Digital technology has changed the way we live, and digital life is creating a cloudy afterlife that has lawyers who handle trusts and estates scrambling to protect their clients’ digital assets with new advice, laws and language in wills and other legal documents. 

Maria Galante, an elder law and estate planning attorney at Davidoff Hutcher & Citron law firm, says, “Many people have the impression that if they have power of attorney and a will, without specific mention of digital assets and devices, everything is taken care of.” That’s increasingly not true, she adds. Wills, trusts, powers of attorney and guardianship orders now need to include language about the management of digital property and devices.

“That gives you the power to elect a person or agent to have control of your digital accounts, to access them in the event of your permanent disability or death,” she says. “It’s an extra step for us as lawyers, but it’s something estate practitioners need to pay attention to and discuss with our clients. It should be a standard part of our practice from now on.”

Compile Online Passwords

Galante also recommends creating a list of email accounts and user IDs; and the passwords for bank accounts, credit cards and social media accounts. That list should be kept in a fireproof box or some other secure place—safe-deposit boxes are difficult to access and therefore not recommended—and updated when passwords change.

But having someone’s password does not necessarily authorize access. Even if accounts were covered by an executor’s authority in the will, online retailers and social media companies may restrict access to those accounts under the terms of service in their online agreements. A new widow could be violating a contract simply by using her late husband’s password to withdraw funds from his online financial accounts, even if he left it for her to find. That’s because the fine print in some contracts forbids sharing passwords.
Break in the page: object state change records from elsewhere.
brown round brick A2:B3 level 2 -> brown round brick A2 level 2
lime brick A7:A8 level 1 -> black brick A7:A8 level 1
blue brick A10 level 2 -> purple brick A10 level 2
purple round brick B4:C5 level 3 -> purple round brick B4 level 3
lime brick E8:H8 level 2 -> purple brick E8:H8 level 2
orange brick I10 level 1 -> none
Some social media and other online companies are now offering online tools that let users authorize someone to access the account after they die.

Digital Estate Planning Law 

However, a recent state law, the 2016 Fiduciary Access to Digital Assets Act, offers new protection for people who want to pass along their online footprints. Judith Grimaldi, elder law attorney and a founding partner at Grimaldi & Yeung, says the new law requires social media companies to preserve and allow access to those assets. 
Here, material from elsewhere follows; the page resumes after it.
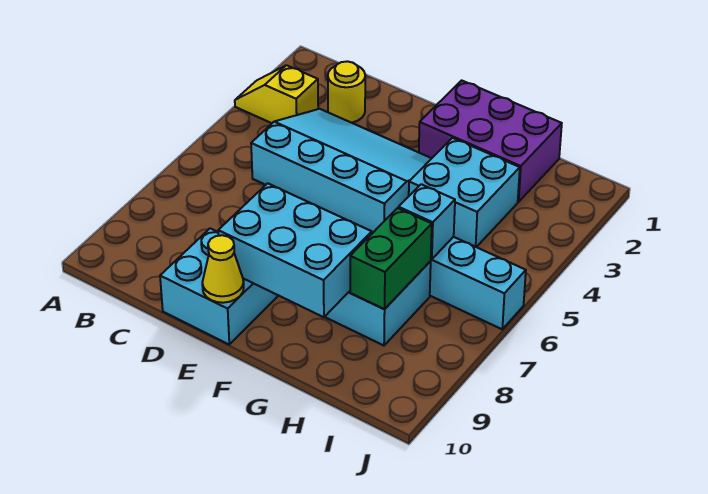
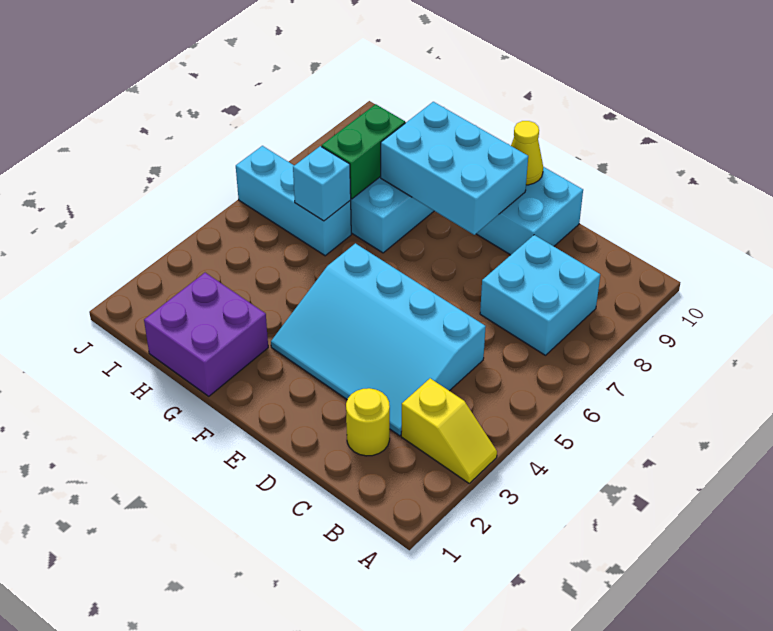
purple brick F1:H2 level 1 -> purple brick G1:H2 level 1
cyan brick G3:H4 level 1 -> cyan brick B7:C8 level 1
She says asking about digital assets should now be routine for lawyers doing trusts and estates or advising on elder law. “Every power of attorney, every will, every trust should provide an appointed fiduciary or agent access to online accounts and digital assets,” says Grimaldi.

The new law not only gives individuals control over disposing of their digital assets and the right to authorize a digital executor to access, manage, distribute and delete their accounts upon death or incapacity, it also gives them the right to bar anyone—including heirs and executors—from accessing or disclosing the contents of a digital account. If you want, you can have your blogs, YouTube channels, dating-site memberships and other digital content deleted when you die. However, it may be wise to appoint a separate “digital fiduciary” in your will and specifically authorize this access. “It’s the right of privacy: My blog [under a pseudonym] can be my secret life,” Galante says. “That’s my right, to keep my secrets, even after I die.” 

New Protections 

The 2016 Fiduciary Access to Digital Assets Act is patterned after a similar act now being adopted by many states. It represents a compromise worked out between technology companies and estate planning attorneys. The tech industry fought the original version of the act, which would have granted executors access to digital accounts unless a user had opted out. 

Under the new law:

  • Executors can access decedents’ digital assets, overriding many restrictions in online terms-of-service agreements.
  • Executors and heirs may not access digital assets or communications without express consent in a legal document
  • If instructions in a will conflict with those left by the decedent via online tools, the latter are the ones that count.